Veinte años son muchos para la ausencia de escritoras en una tradición. El hallazgo reciente del dato de que Los buzos, la primera obra de Lucila Palacios (pseudónimo de Mercedes Carvajal de Arocha), se publicó en 1937 me hace pensar que la apatía de los críticos nos hizo perder muchas obras de las décadas de los treinta y los cuarenta. Antonia Palacios era difícil de ignorar porque se codeaba con la élite intelectual de su época —Uslar Pietri, Pablo Rojas Guardia o Miguel Otero Silva—, y se casó con Carlos Eduardo Frías, director de la célebre revista Elite, y fundador de la agencia publicitaria ARS. Además, descendía de la familia materna de Simón Bolívar y perteneció a la Generación del 28, un grupo de estudiantes que hicieron oposición a la dictadura de Juan Vicente Gómez y del cual salieron los ideólogos de la democracia venezolana. No sé qué opina Lerner de ella, pero novelista conyugal o no, más al centro de la cultura venezolana no se podía estar.
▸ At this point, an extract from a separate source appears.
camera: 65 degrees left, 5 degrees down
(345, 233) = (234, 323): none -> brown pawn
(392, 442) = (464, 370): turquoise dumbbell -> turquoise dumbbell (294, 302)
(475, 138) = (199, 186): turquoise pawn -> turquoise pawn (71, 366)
Aunque debo dejar hasta aquí las reflexiones, Antonia Palacios y Lucila Palacios merecen cada una un texto aparte. No quiero terminar sin señalar un dato fundamental que las equipara: ambas ingresaron al campo cultural venezolano desde el periodismo. El asunto me interesa muy especialmente, pues yo también utilicé esta puerta de entrada. Pienso que el periodismo y la crítica son maneras de tirar de los hilos ocultos para develar genealogías. Por esa razón ando buscando (en el pasado tanto como el presente) a las mujeres de palabra.
Notas
Teresa de la Parra Obra (Narrativa, ensayo, cartas), edición de Velia Bosch, Biblioteca Ayacucho, Caracas, 1982.
Ana Teresa Torres y Yolanda Pantin, El hilo de la voz, Fundación Polar, Caracas, 2003.
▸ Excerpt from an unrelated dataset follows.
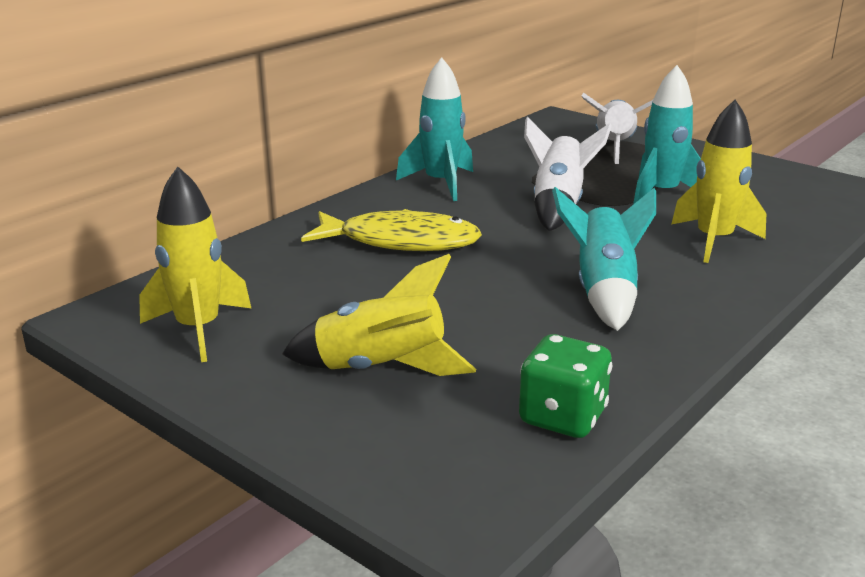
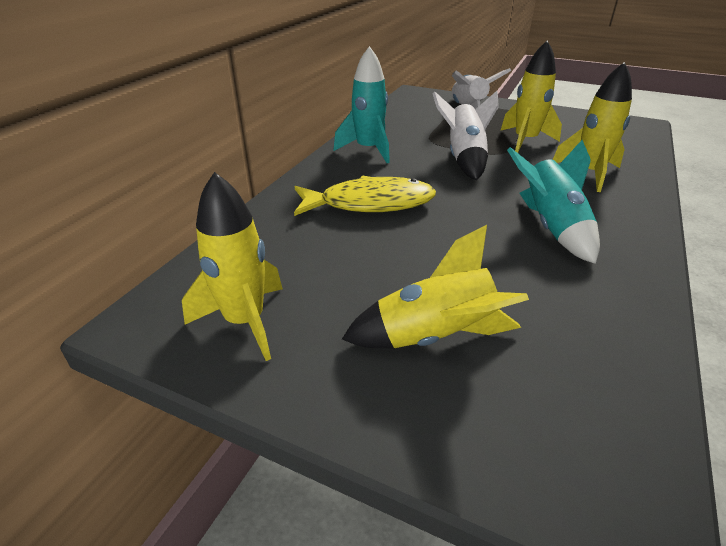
camera: 15 degrees left, 10 degrees up
(562, 417) = (619, 361): green dice -> none
(661, 194) = (525, 141): turquoise rocket -> yellow rocket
Lucila Palacios, Los buzos, Cooperativa de Artes Gráficas, Caracas, 1937.
Antonia Palacios, Ana Isabel, una niña decente, Monte Ávila Editores, Caracas, 1997.
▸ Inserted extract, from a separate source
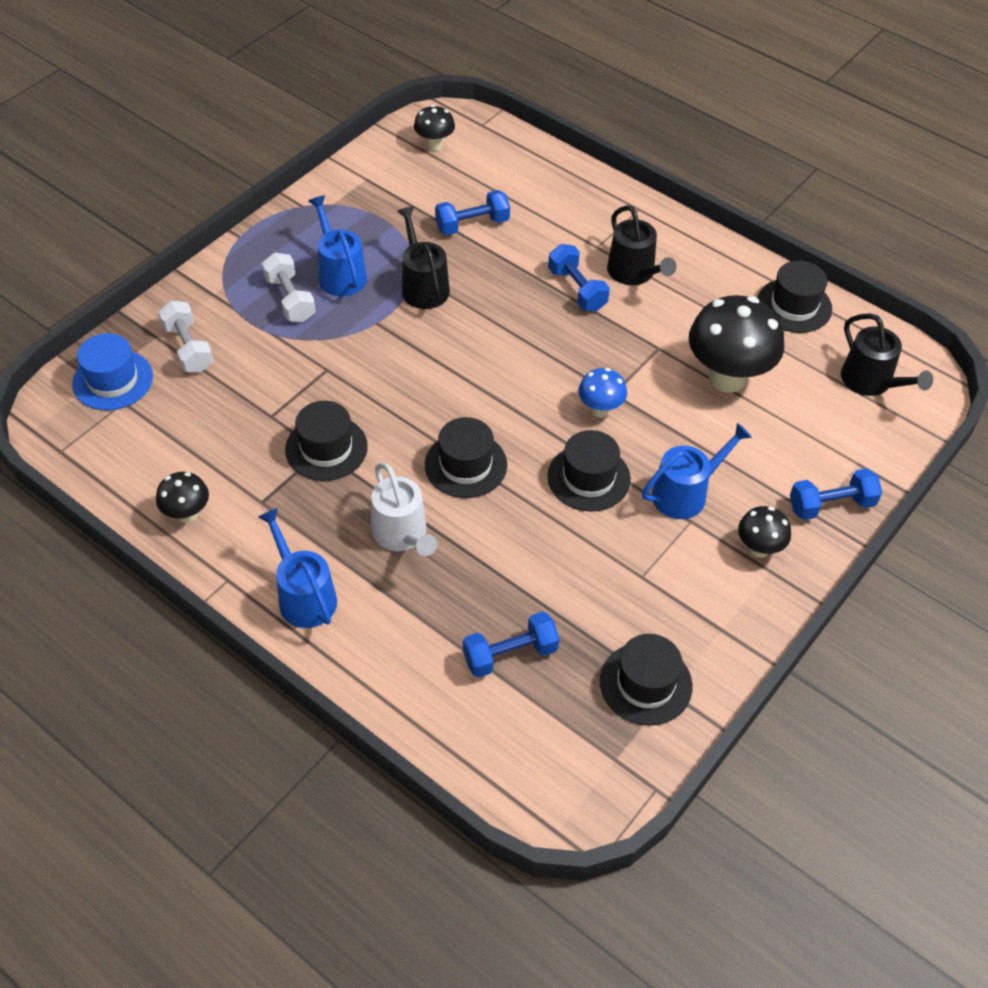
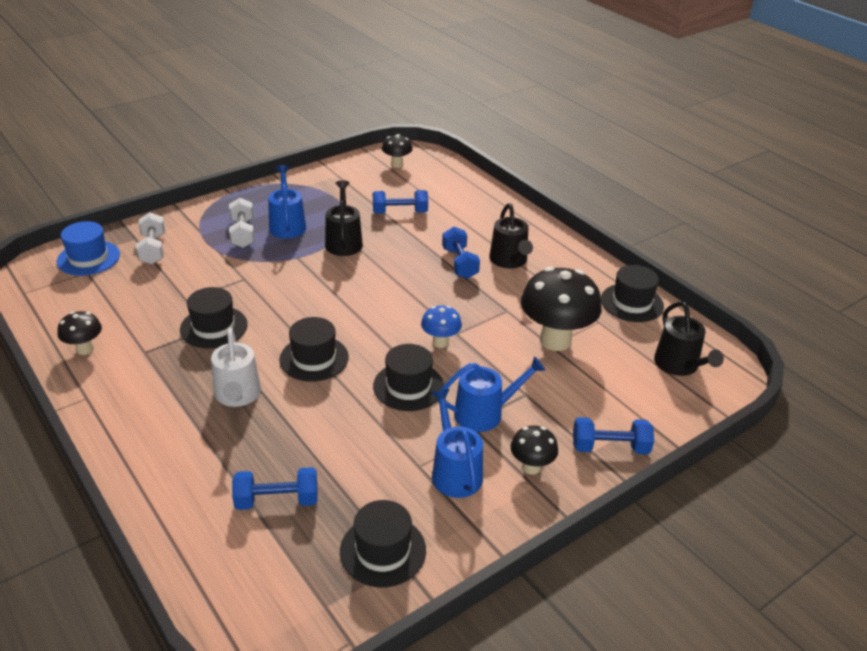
camera: 15 degrees right, 15 degrees down
(304, 596) = (136, 421): blue watering can -> blue watering can (455, 472)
Michelle Roche Rodríguez (Caracas, 1979) es narradora, crítica literaria y periodista. Ha publicado Álbum de familia: Conversaciones sobre identidad y cultura en Venezuela (2013), Madre mía que estás en el mito (2016), la colección de cuentos Gente decente (2017, Premio de Narrativa Francisco Ayala) y Malasangre (2020). Colabora con varias revistas literarias españolas y medios culturales venezolanos. Trabajó en el diario El Nacional, fue profesora en la Escuela de Letras de la Universidad Católica Andrés Bello y fundó Colofón Revista Literaria en 2014. Reside en Madrid desde 2015. Su página web es www.michellerocherodriguez.com.
Fotografía © Emilio Kabchi.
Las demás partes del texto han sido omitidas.